**EXERCISE REQUIREMENTS:** Only the lines from the one containing "text: (160, 562)" to the end of the material belong in your answer. Please copy them word for word.

**DATA TO USE:**

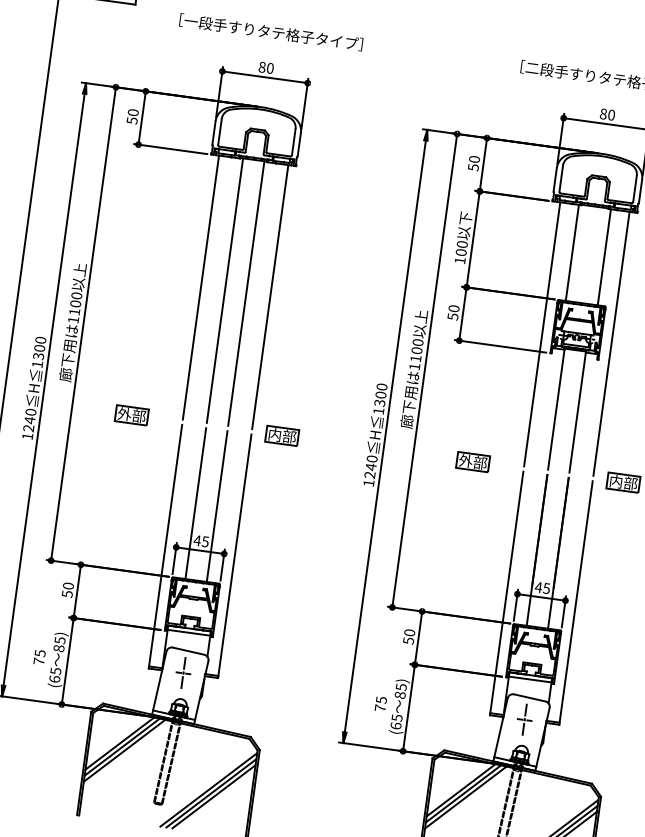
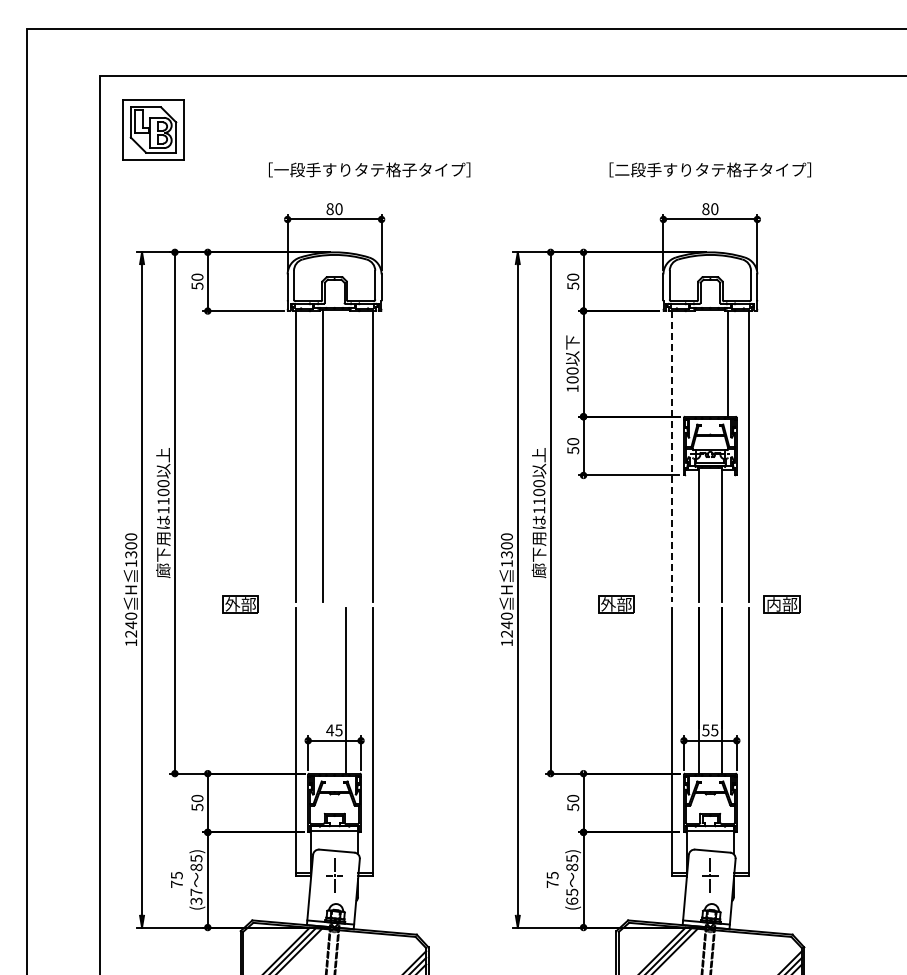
text: (271, 31) -> (369, 169), moved
line: (572, 252) -> (692, 363), removed
line: (246, 293) -> (346, 455), removed
line: (542, 334) -> (672, 456), solid -> dashed
part: (282, 435) -> (406, 604), removed
line: (195, 503) -> (322, 690), removed
text: (538, 587) -> (705, 730), 45 -> 55
text: (55, 674) -> (196, 896), (65 -> (37

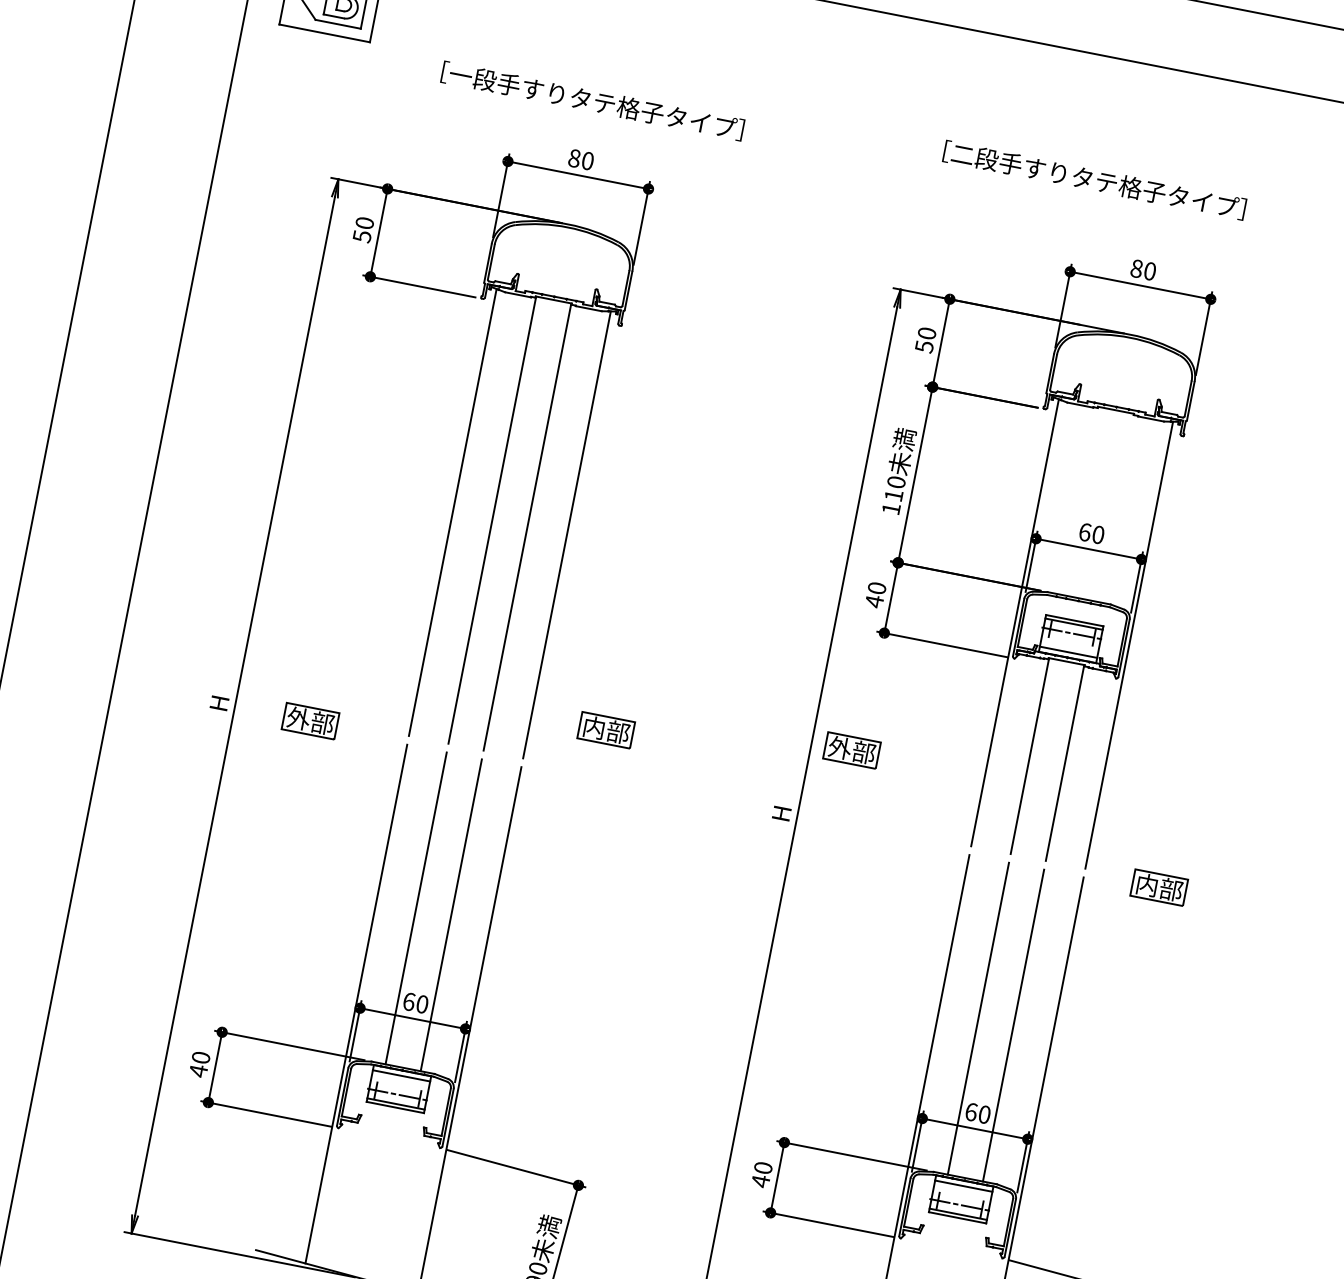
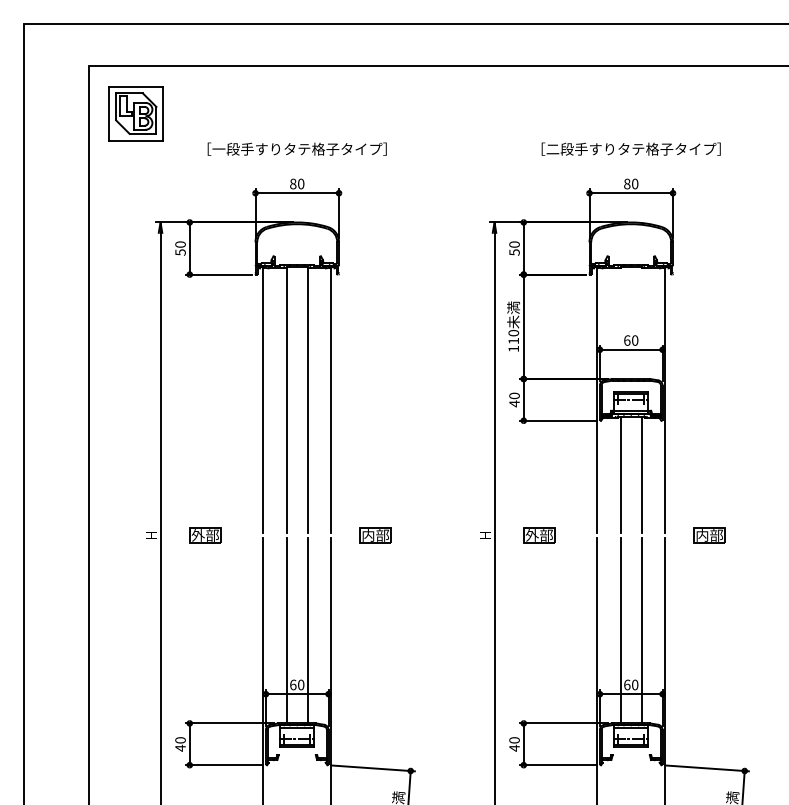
text: (1093, 178) -> (630, 148), moved
part: (606, 730) -> (375, 535), moved
part: (852, 750) -> (539, 535), moved

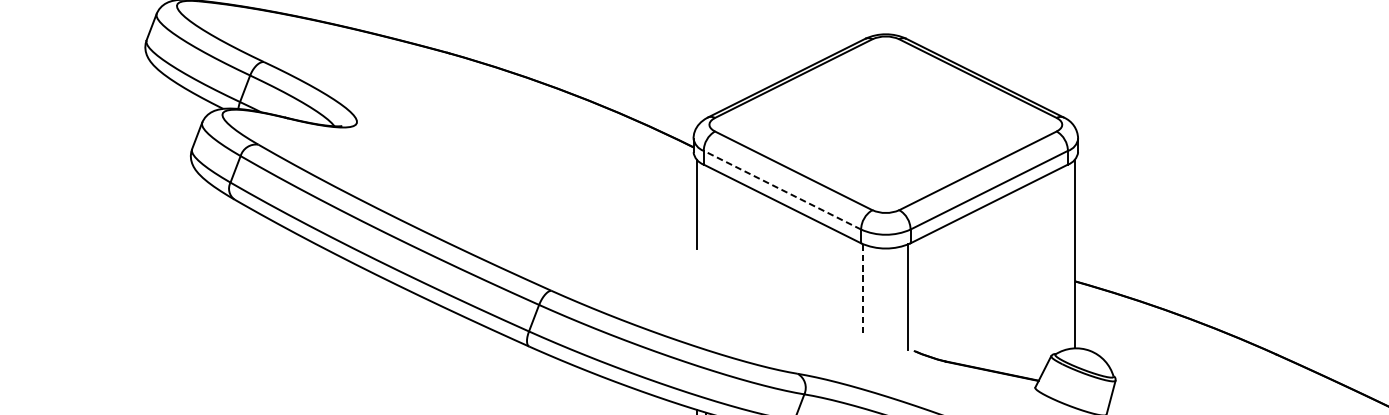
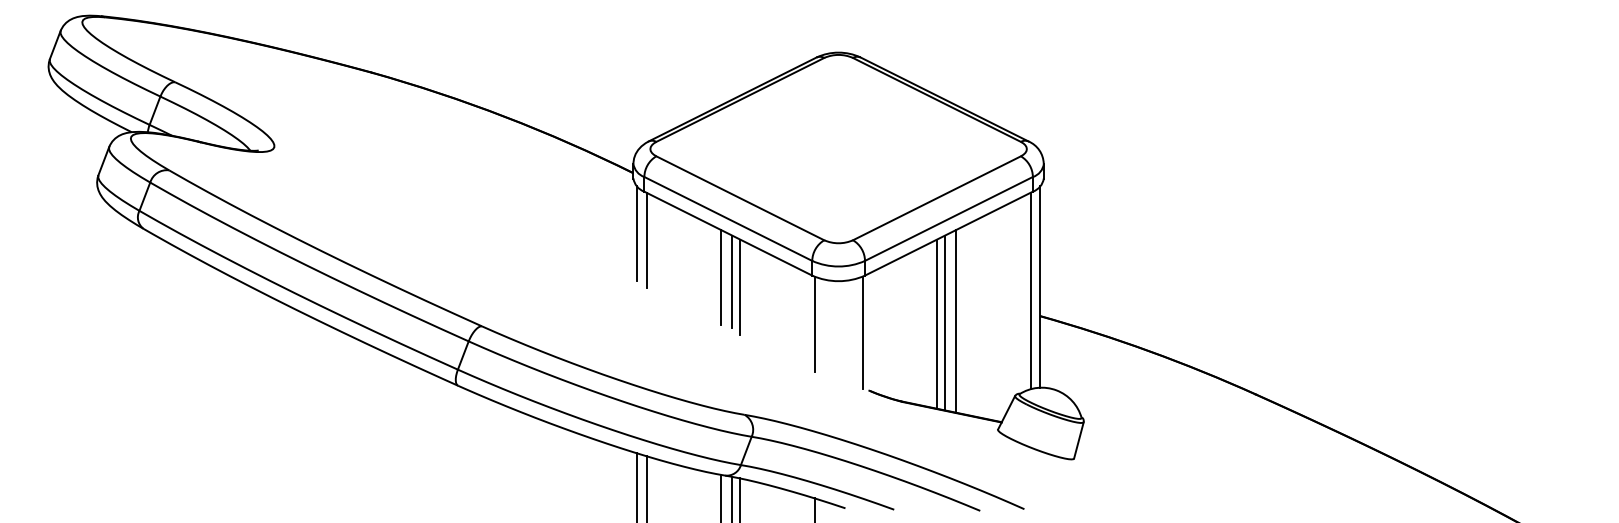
line: (782, 189) -> (728, 218), dashed -> solid
line: (705, 210) -> (646, 240), added
line: (776, 245) -> (721, 277), added
line: (786, 248) -> (732, 281), added
line: (793, 254) -> (740, 287), added
line: (1065, 257) -> (1030, 290), added
line: (996, 286) -> (956, 321), added
line: (986, 287) -> (945, 322), added
line: (977, 288) -> (936, 323), added
line: (863, 289) -> (814, 324), dashed -> solid

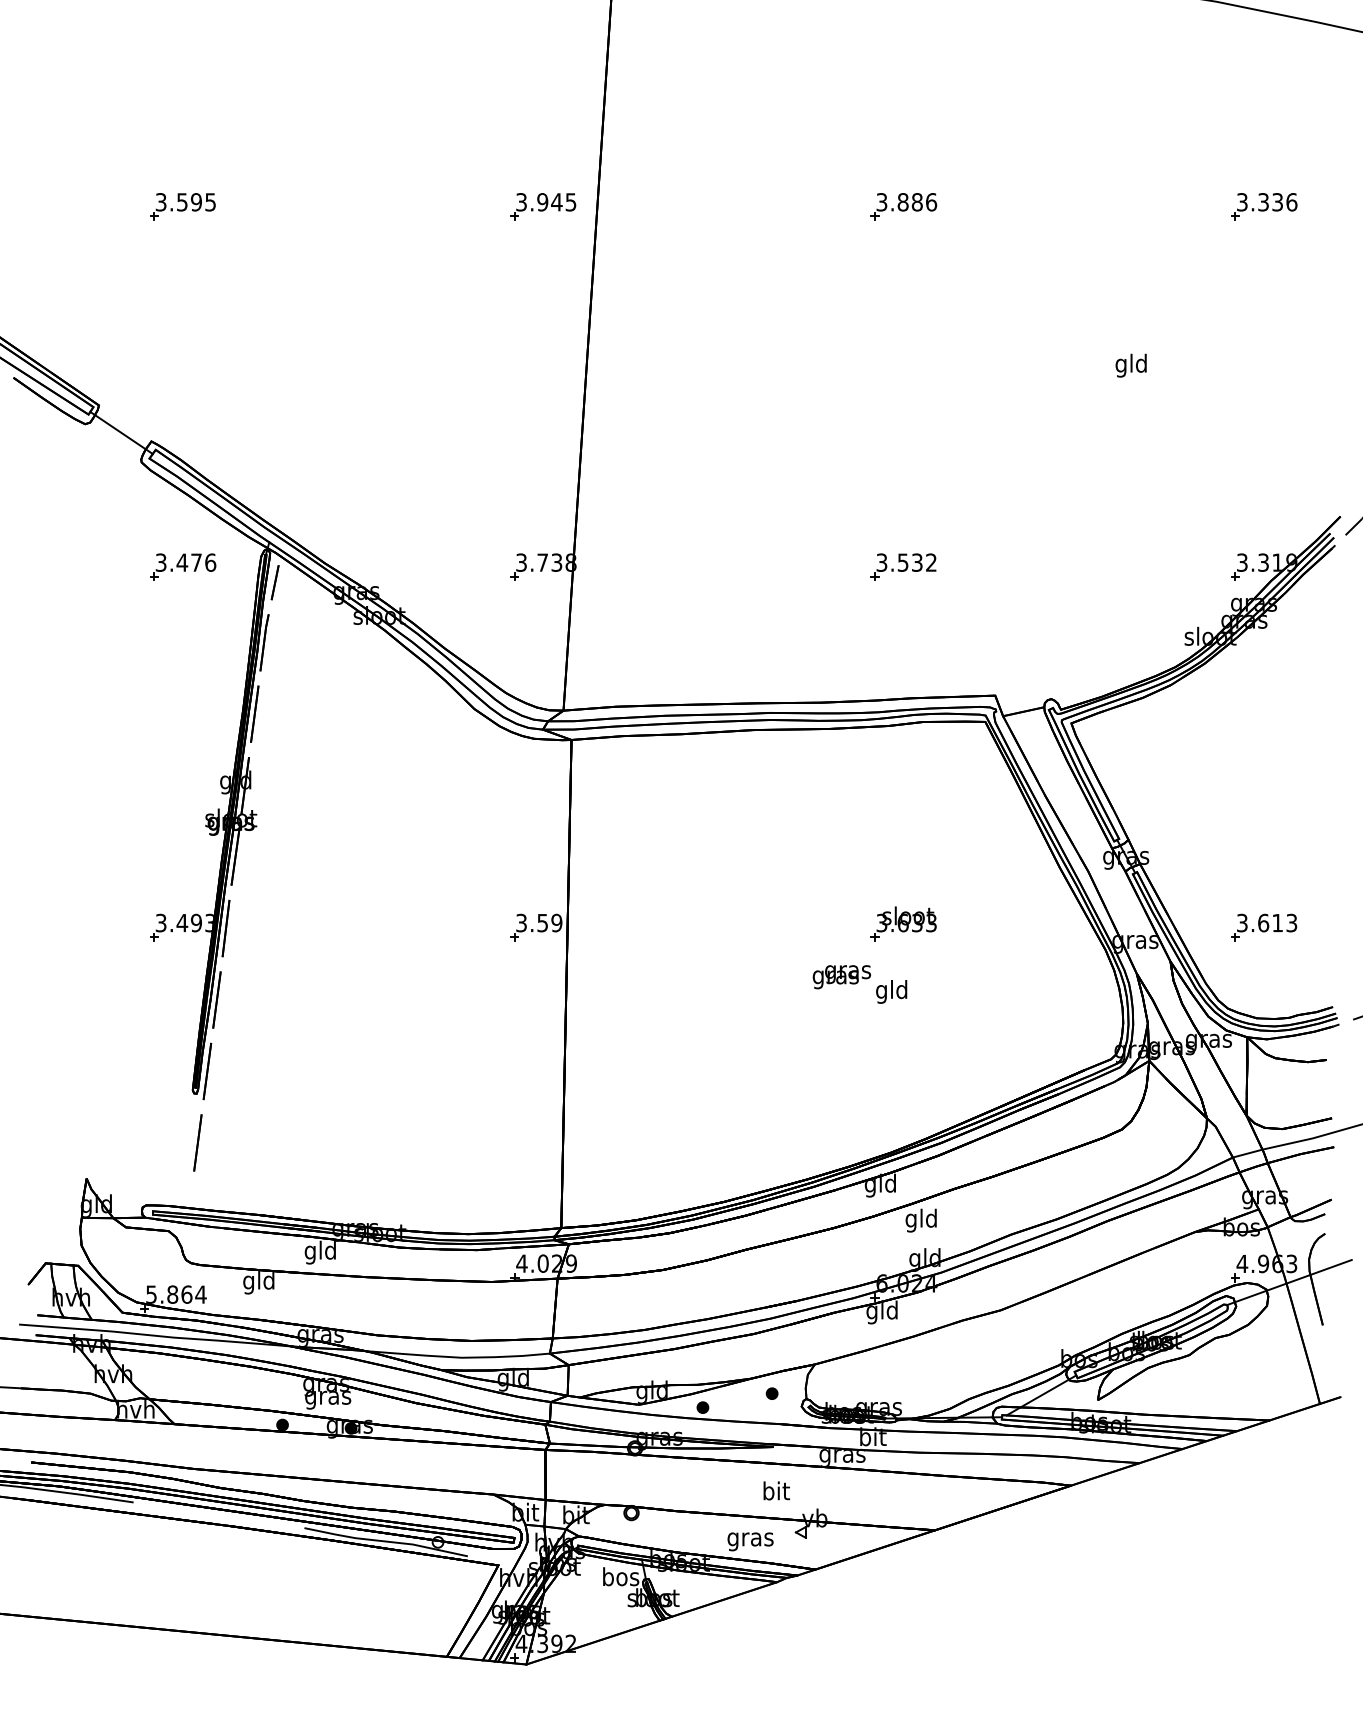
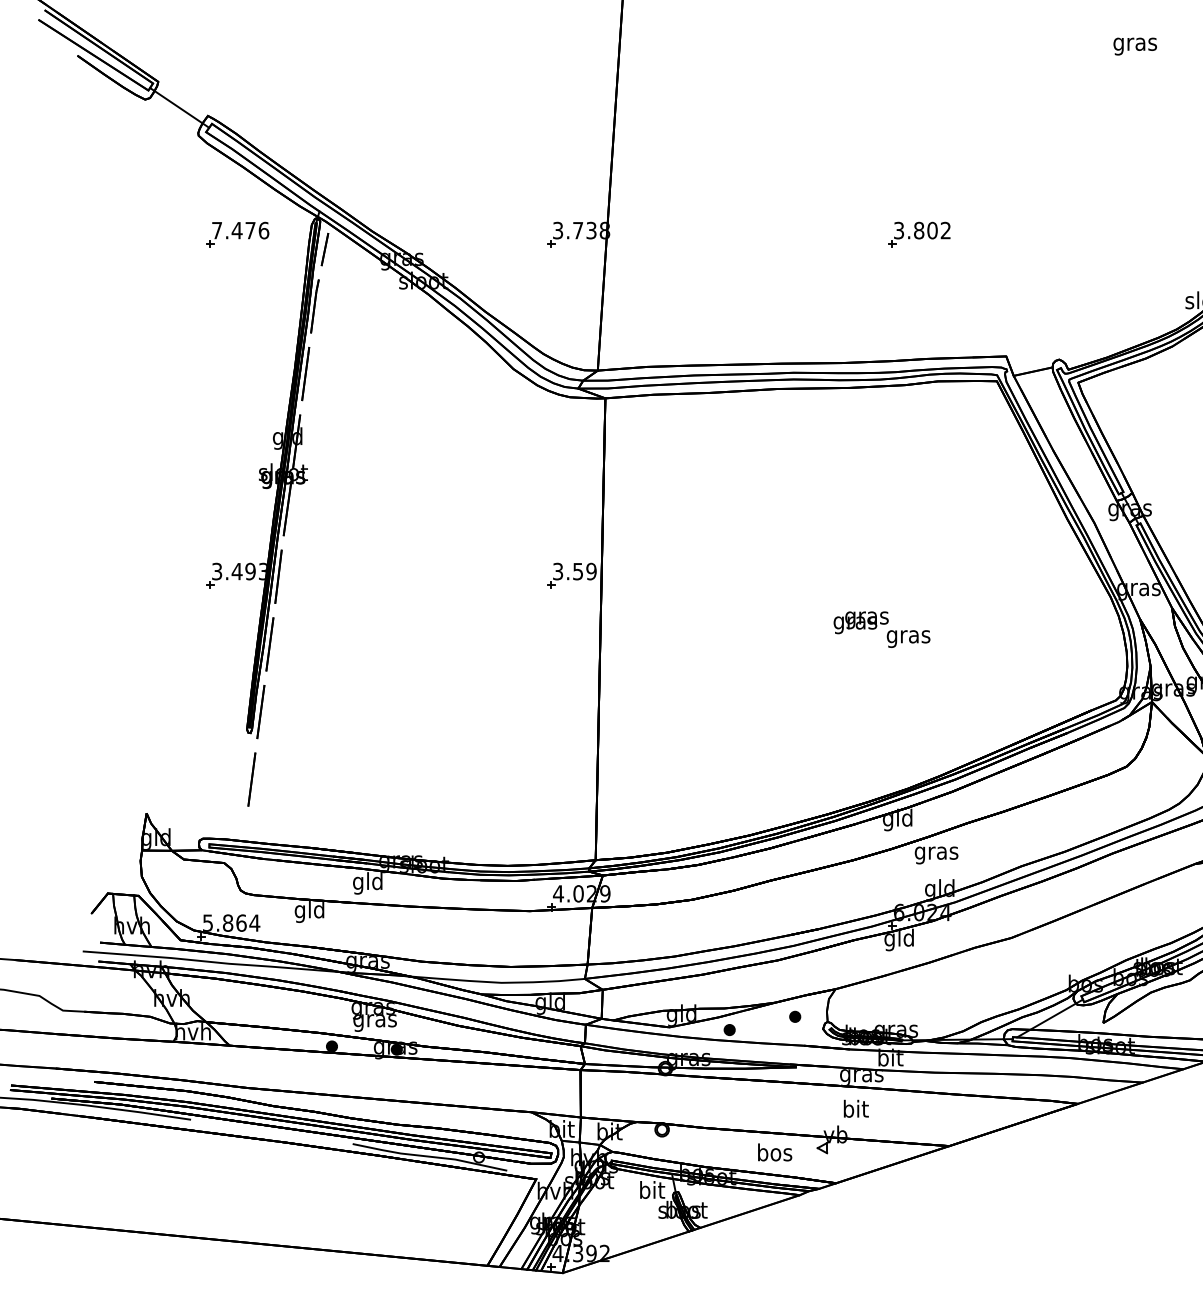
text: (1131, 365) -> (1135, 44), gld -> gras
text: (160, 562) -> (216, 230), 3.476 -> 7.476
text: (909, 562) -> (925, 230), 3.532 -> 3.802
part: (903, 923) -> (919, 571), removed
text: (892, 991) -> (909, 636), gld -> gras
text: (921, 1220) -> (936, 852), gld -> gras
text: (776, 1490) -> (856, 1108), moved
text: (750, 1539) -> (774, 1154), gras -> bos
text: (621, 1576) -> (652, 1189), bos -> bit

**RESPONSE FOR THIS EXERCISE:**
text: (160, 562) -> (216, 230), 3.476 -> 7.476
text: (909, 562) -> (925, 230), 3.532 -> 3.802
part: (903, 923) -> (919, 571), removed
text: (892, 991) -> (909, 636), gld -> gras
text: (921, 1220) -> (936, 852), gld -> gras
text: (776, 1490) -> (856, 1108), moved
text: (750, 1539) -> (774, 1154), gras -> bos
text: (621, 1576) -> (652, 1189), bos -> bit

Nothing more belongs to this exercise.